I've always pronounced epipedobates epi-ped-oh-bait-s, would that be a butchered pronunciation?


----------



## npaull (May 8, 2005)

Jordan B said:


> I've always pronounced epipedobates epi-ped-oh-bait-s, would that be a butchered pronunciation?


Again, I'm almost positive that all the vowels get pronounced. I believe the proper pronunciation of Epipedobates is:

eh-PIP-ehd-o-bah-tez (or?) eh-PIP-ehd-o-bah-tees


----------



## kyle1745 (Feb 15, 2004)

I found it very funny at IAD last year how there were tons of different pronunciations going around. Granted I have no clue myself as I live on a computer and almost never have to say them. I also have the bad habit of shortening everything. Leuc, Vents, Amys, etc etc...


----------



## bluedart (Sep 5, 2005)

npaull said:


> Jordan B said:
> 
> 
> > I've always pronounced epipedobates epi-ped-oh-bait-s, would that be a butchered pronunciation?
> ...


I think it'd be the second one. I suppose, as long as we know what everyone is talking about, it's all good.


----------



## rleyh (Jun 21, 2005)

So, how do you pronounce Hydei? I've have been having this discussion with my frogdealer.
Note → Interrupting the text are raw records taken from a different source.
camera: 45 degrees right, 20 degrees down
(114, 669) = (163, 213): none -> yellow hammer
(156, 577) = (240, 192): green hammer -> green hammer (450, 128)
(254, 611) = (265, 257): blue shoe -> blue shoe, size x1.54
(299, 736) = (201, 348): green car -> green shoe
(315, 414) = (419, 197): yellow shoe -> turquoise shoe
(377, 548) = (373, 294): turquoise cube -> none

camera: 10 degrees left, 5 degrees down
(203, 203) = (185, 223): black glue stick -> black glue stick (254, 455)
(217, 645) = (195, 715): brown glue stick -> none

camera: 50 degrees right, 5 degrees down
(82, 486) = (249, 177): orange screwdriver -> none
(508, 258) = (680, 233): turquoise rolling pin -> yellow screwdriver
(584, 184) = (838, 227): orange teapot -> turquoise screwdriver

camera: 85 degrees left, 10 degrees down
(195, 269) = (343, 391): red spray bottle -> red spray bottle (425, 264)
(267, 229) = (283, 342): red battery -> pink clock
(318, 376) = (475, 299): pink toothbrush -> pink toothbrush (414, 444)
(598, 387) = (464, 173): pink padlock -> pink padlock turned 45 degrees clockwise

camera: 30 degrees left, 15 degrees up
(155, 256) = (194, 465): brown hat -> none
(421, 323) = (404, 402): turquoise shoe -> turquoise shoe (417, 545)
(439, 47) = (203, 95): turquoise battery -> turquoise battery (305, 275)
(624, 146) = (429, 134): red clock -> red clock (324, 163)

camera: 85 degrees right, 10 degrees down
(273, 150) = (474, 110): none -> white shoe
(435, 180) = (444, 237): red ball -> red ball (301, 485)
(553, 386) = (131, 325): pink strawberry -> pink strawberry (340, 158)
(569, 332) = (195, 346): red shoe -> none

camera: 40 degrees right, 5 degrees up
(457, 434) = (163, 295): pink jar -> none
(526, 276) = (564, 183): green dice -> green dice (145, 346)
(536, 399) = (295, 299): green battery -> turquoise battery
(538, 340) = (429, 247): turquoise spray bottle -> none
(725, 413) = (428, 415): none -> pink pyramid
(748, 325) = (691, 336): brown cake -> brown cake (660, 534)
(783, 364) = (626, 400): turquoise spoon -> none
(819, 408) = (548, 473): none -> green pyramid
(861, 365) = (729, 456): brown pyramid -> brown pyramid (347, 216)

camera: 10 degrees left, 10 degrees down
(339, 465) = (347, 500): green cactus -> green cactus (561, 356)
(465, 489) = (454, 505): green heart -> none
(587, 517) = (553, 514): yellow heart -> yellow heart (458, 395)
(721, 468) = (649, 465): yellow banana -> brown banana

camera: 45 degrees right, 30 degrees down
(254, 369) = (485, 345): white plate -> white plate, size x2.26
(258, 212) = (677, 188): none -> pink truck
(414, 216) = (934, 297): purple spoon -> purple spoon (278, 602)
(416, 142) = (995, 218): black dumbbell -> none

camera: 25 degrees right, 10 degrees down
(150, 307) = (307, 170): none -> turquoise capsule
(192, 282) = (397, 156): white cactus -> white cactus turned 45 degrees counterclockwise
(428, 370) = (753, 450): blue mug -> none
My take is that the "y" is pronounced like the German u - umlaut. Y is a vowel in Latin. The "ei" is a dipthong and should be pronounced like a long "a".

That leaves the pronunciation at hoo - day, I think. I could be wrong, though. I've never understood how the accented syllable is chosen. There's also at least four different pronunciation methods to confuse matters even more.

Any ideas?

Rob


----------



## Guest (Jan 31, 2006)

I pronounce it, in my head, as Hi-dee-iiii or Hi-dee-a, havent made up my mind yet. But it never occurred to me to pronounce the Y as a U. I don't know nothing 'bout no German though.


----------



## npaull (May 8, 2005)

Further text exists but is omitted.